Больно царапали душу воспоминания о китайцах-старателях, которых встретили с приятелем-подельником на узкой тропе близ Аргуни. На руках Емельяна Никифоровича не было крови. Подельник стрелял китайцев. Вышло все очень быстро и дико нелепо для молодого Размахнина. Уговор-то с приятелем был такой – подкараулить и отнять золото, но не жизнь… И все-таки грех, тяжкий грех непомерным грузом давил и душу старика, и сознание по прошествии стольких лет. Грех несмываемый будет лежать на нем до конца дней. Так думал старый Размахнин, уже планируя построить в Маньчжурии часовенку за упокой безвинно убиенных китайцев. А спустя несколько дней, попался ему на глаза один из свежих номеров газеты «Обзор Забайкальской области». Совершенно случайно. Приезжал на лесопилку один из подрядчиков с заказом на оконные переплеты и дверные проемы для строительства новых железнодорожных казарм в Могоче. Оставил газету с пожеланием просвещаться в новостях края. На последней странице в рубрике криминальной хроники прочитал Емельян Никифорович об одном чрезвычайном происшествии, да и присел невольно от неожиданности. Сообщалось о дерзком нападении на почтовый вагон шайкой грабителей. Верховодил ими старик, за которым давно охотилась полиция. В перестрелке с охранниками-жандармами он был убит. В газете напечатана и фотография главаря.
– Он самый, как есть он! – перекрестившись, прошептал побледневший Размахнин, узнав в старике давнего подельника, промышлявшего теперь открытым разбоем на Забайкальской дороге.
«Вот ведь как свиделись, по газете. Какой исход. Неужто горбатого только могила и сумела исправить?» – мучительно размышлял Емельян Никифорович…
*
«А ведь эти лапотопы рязанские, похоже, надолго сюда пришли, – думал Размахнин о переселенцах, постепенно забывая о прочитанной криминальной хронике. – Знать, не от хорошей жизни подались они в дикие края с теплых насиженных мест из западных губерний…»

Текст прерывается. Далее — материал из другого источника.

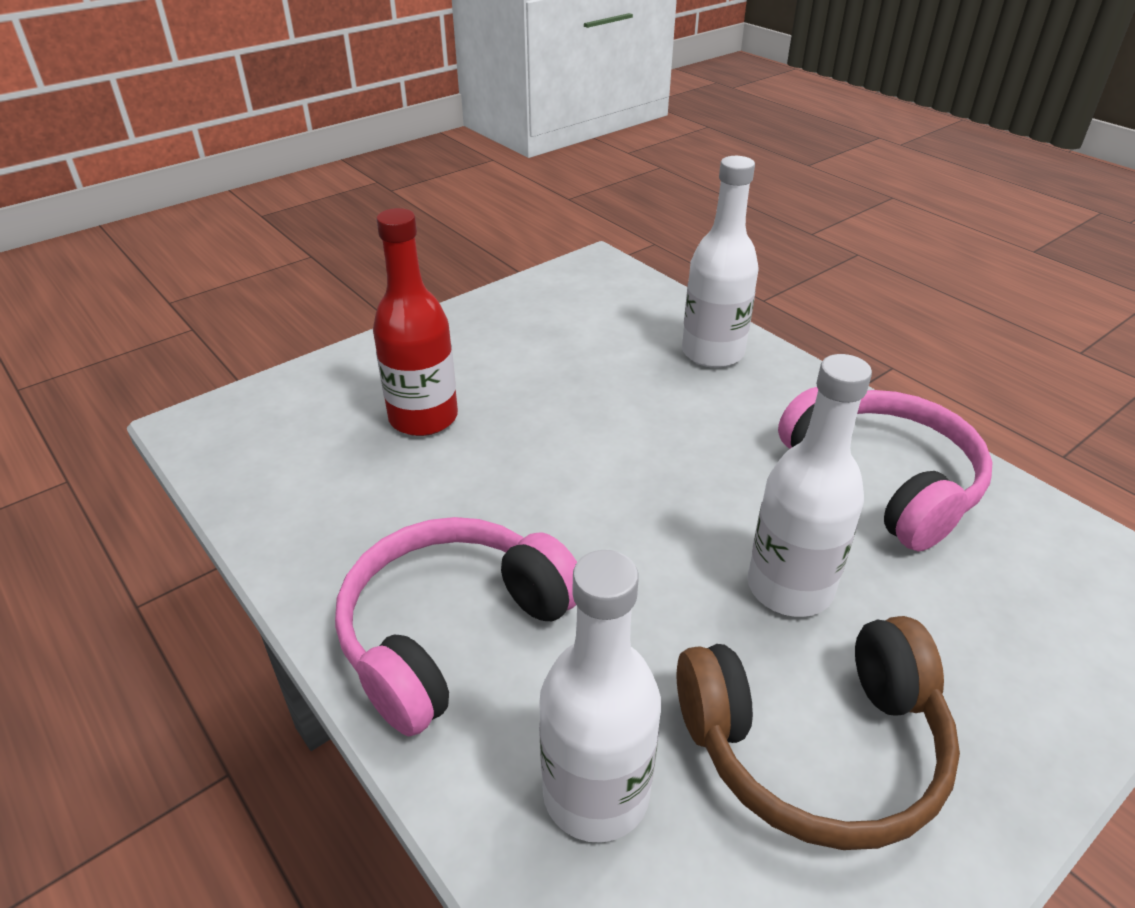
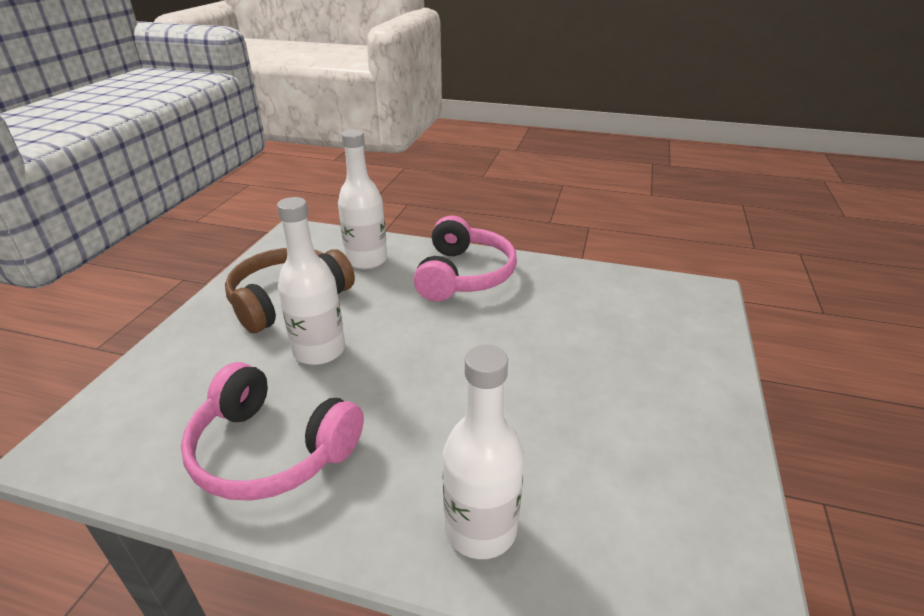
camera: 145 degrees right, 5 degrees down
(423, 418) = (611, 348): red bottle -> none

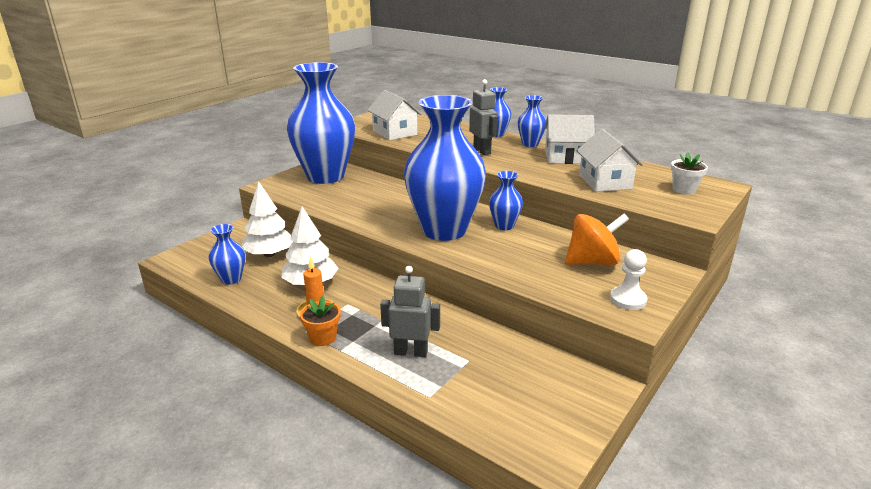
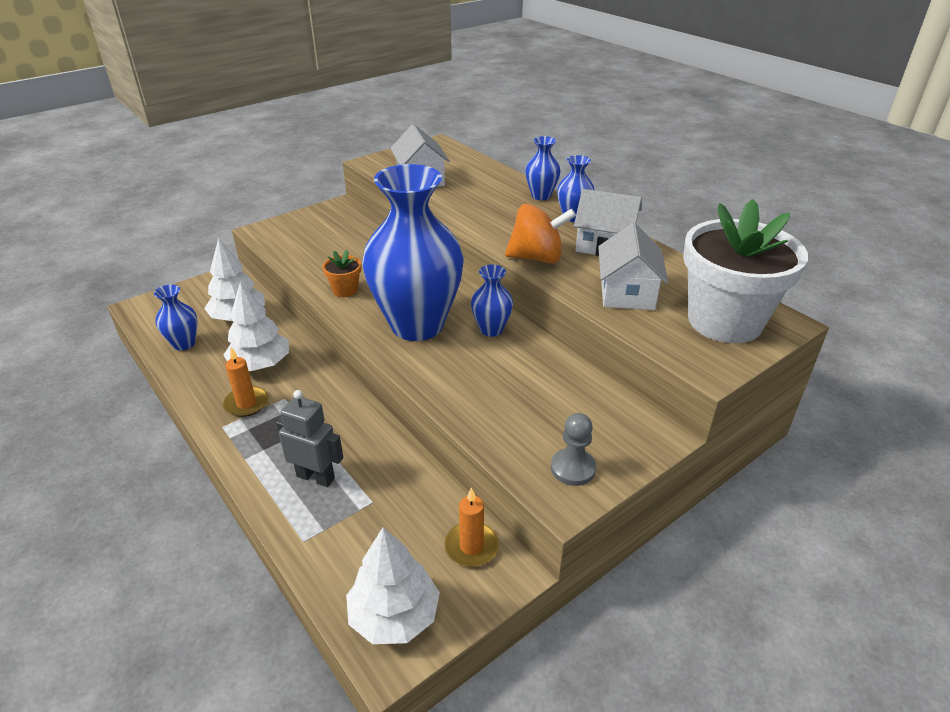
camera: 15 degrees right, 10 degrees up
(323, 337) = (235, 439): orange flower pot -> orange flower pot (345, 290)
(325, 176) = (331, 226): blue vase -> none
(482, 151) = (506, 221): grey robot -> none
(538, 431) = (394, 615): none -> white tree
(567, 375) = (471, 546): none -> orange candle
(592, 262) = (565, 403): orange spinning top -> orange spinning top (537, 258)
(628, 299) = (573, 468): white pawn -> grey pawn
(684, 190) = (724, 321): white flower pot -> white flower pot, size x2.42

Переселенцы. Разномастная толпа. Кто в ичигах, кто в лаптях, кто в обуви из стеганой материи, как у хунхузов. В плащах, ватных телогрейках, пиджаках и прочих одеждах. Соорудив на скорую руку временные жилища в виде палаток и шалашей из жердей и травы, глинобитных на манер китайских фанз избушек и просто землянок, зачастую впроголодь, мужики рубили лес, катали тяжелые с грунтом и колотым камнем тачки. И никто не задумывался, смогут ли выжить в этих условиях, не слягут ли в болезнях. Согревала, тем самым, спасая, надежда на завтрашний день. Каким он будет, никто себе ясно представить не мог. Надежда выражалась тем, что после окончания строительства железной дороги, куда они приехали издалека исключительной по своей воле, можно будет, наконец, разогнуть натруженные спины и подумать о дальнейшей нормальной жизни.
Размышляя о пришлых людях, Размахнин вспоминал низко осевшие по самую ватерлинию суда, медленно плывущие по реке. Притихшие пассажиры на палубе молча взирали на окружавшую дикую тайгу. Низкие заливные луга уступали место скалистым угрюмым сопкам. Загоревшие бронзовые лица переселенцев светлели при появлении на берегах поселений. На возвышенности меж деревьями белели стены церквушек. Слышался отрывистый собачий лай. Топились деревенские печки. Пахло дымом. Иные пассажиры даже ощущали запах печеного хлеба. Деревеньки проплывали мимо и оставались позади бортов. И опять тянулись крутолобые лысые или поросшие густым хвойным лесом сопки, переходящие вдалеке в отроги высоких хребтов. Когда закатывалось солнце, они щетинились верхушками громадных вековых сосен, которые, будучи молодой зеленой порослью, видели здесь первых сибирских землепроходцев.